Demi (born 1955) also known as Demi Rodríguez, is a Cuban-born American visual artist, known for her paintings of children. She lives in Miami, Florida.

Biography 
She was born on October 6, 1955 in Camagüey, Camagüey Province, Cuba. Demi is not her name from birth, however she primarily uses the mononym for her work. When she was young her father was executed in Cuba for political reasons. At the age of 6 she was sent to Puerto Rico to live with relatives she had not previously met. In 1971, Demi moved to Florida to join her family. 

She attended Miami Dade Community College (now Miami Dade College), and received an A.A. degree. 

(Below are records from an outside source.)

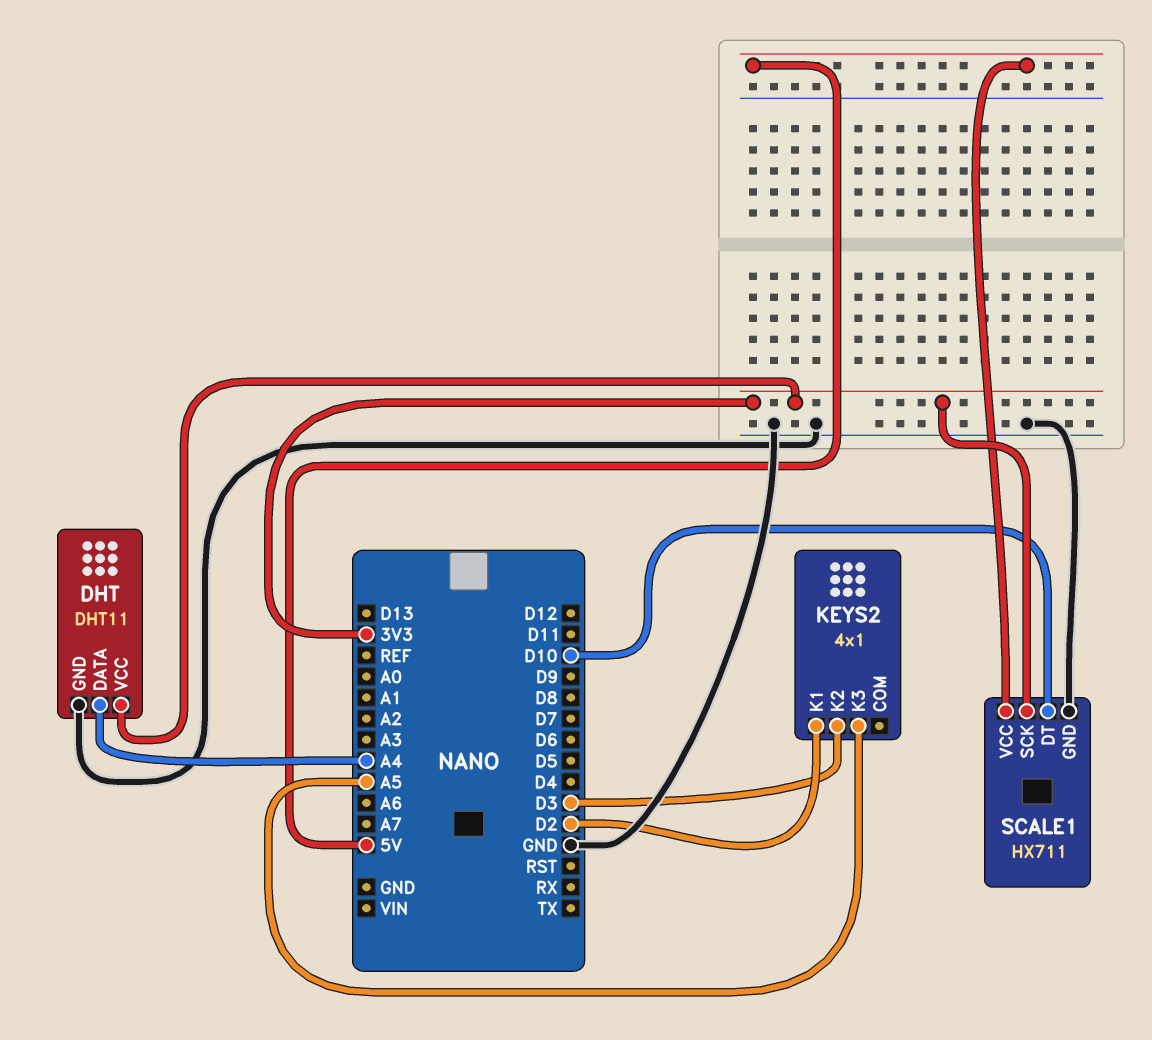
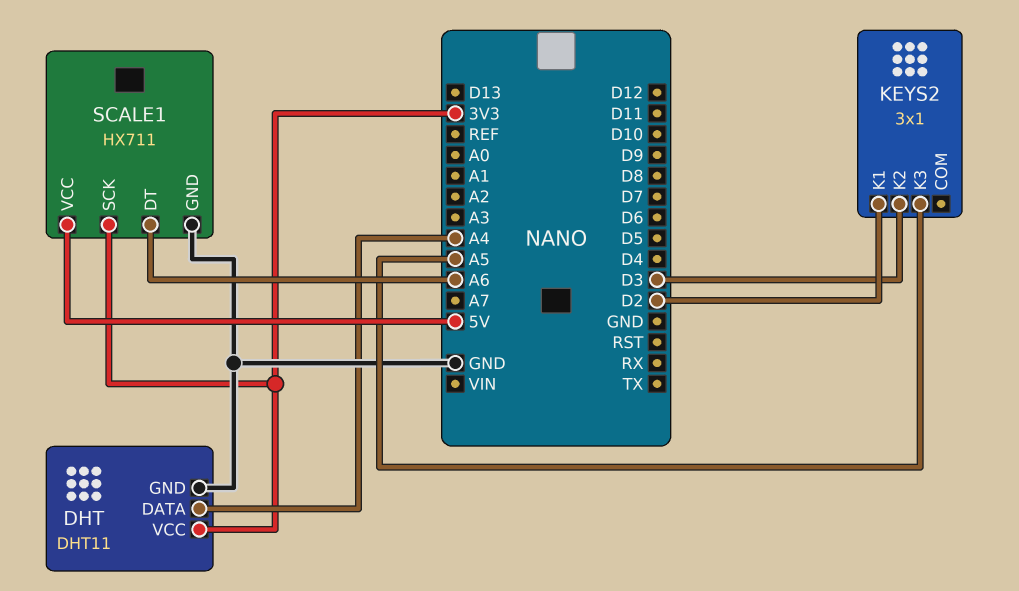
KEYS2: 4x1 -> 3x1
SCALE1 pin DT: D10 -> A6

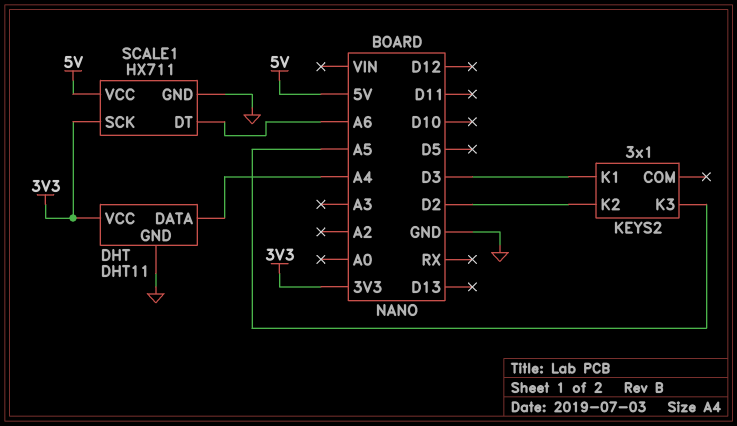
KEYS2 pin K1: D2 -> D3
KEYS2 pin K2: D3 -> D2

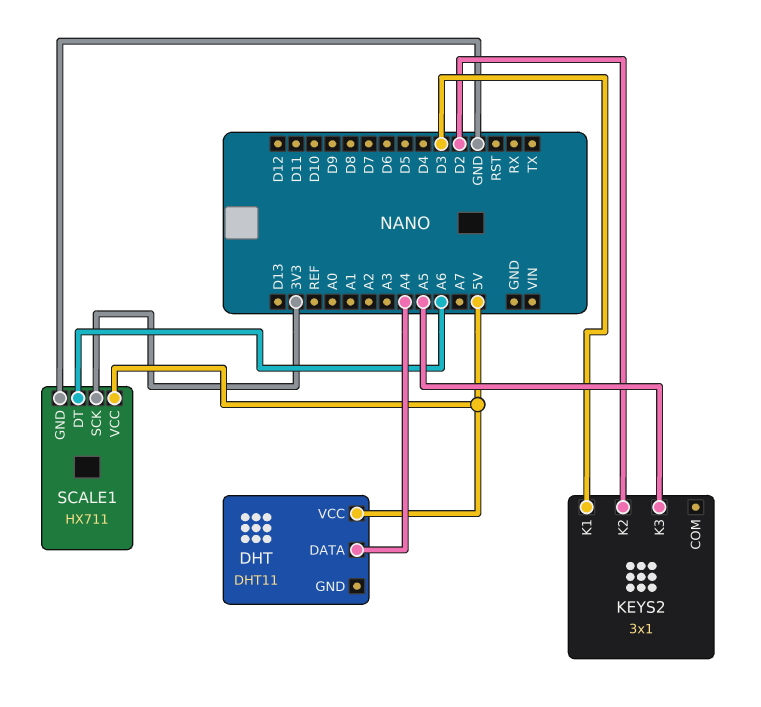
DHT pin GND: GND -> none
DHT pin VCC: 3V3 -> 5V

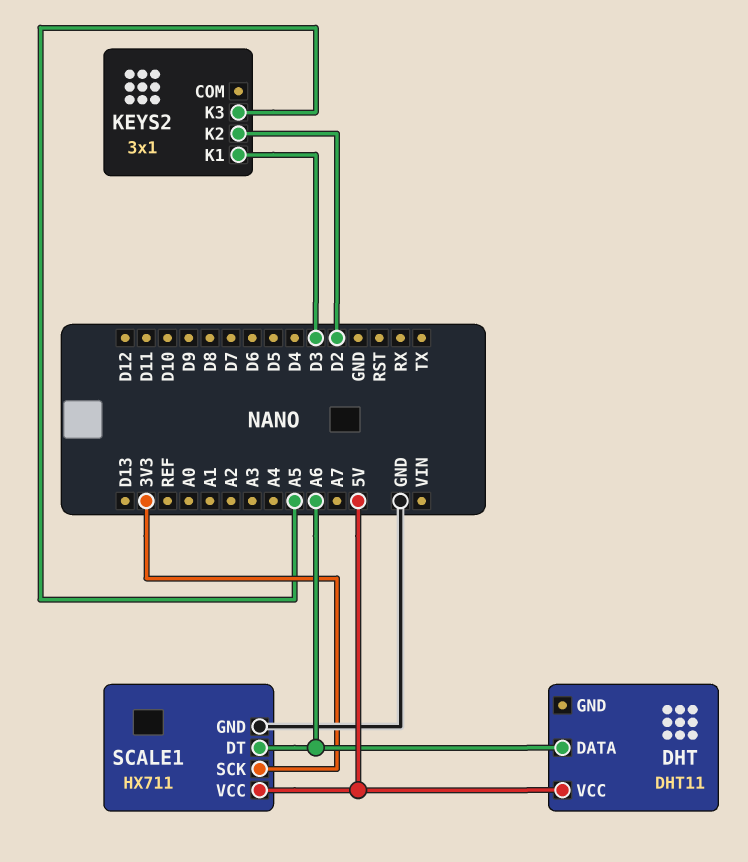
DHT pin DATA: A4 -> A6

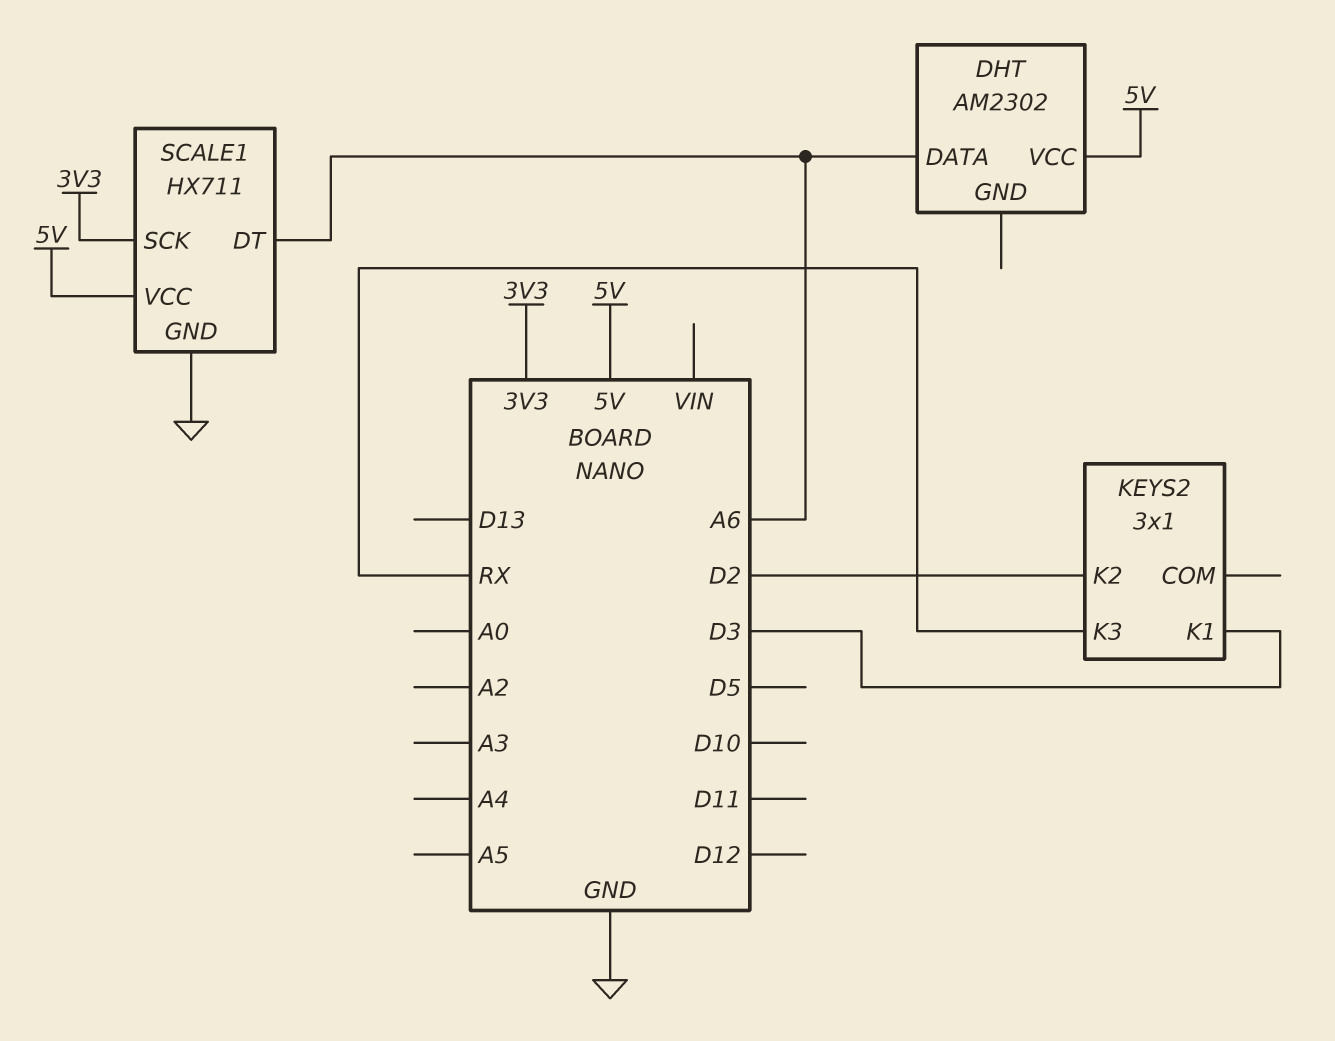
DHT: DHT11 -> AM2302
KEYS2 pin K3: A5 -> RX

In her early career she worked as a bookkeeper. In 1984, Demi married artist Arturo Rodríguez, whom she had met in 1978 at the former Meeting Point Gallery in Miami. Demi started painting in 1984 by learning from Arturo, and she began exhibiting her art in 1987. Her art primarily focuses on the portraits of children, often shown in situations that are trapping. She uses her practice to raise awareness for children’s rights.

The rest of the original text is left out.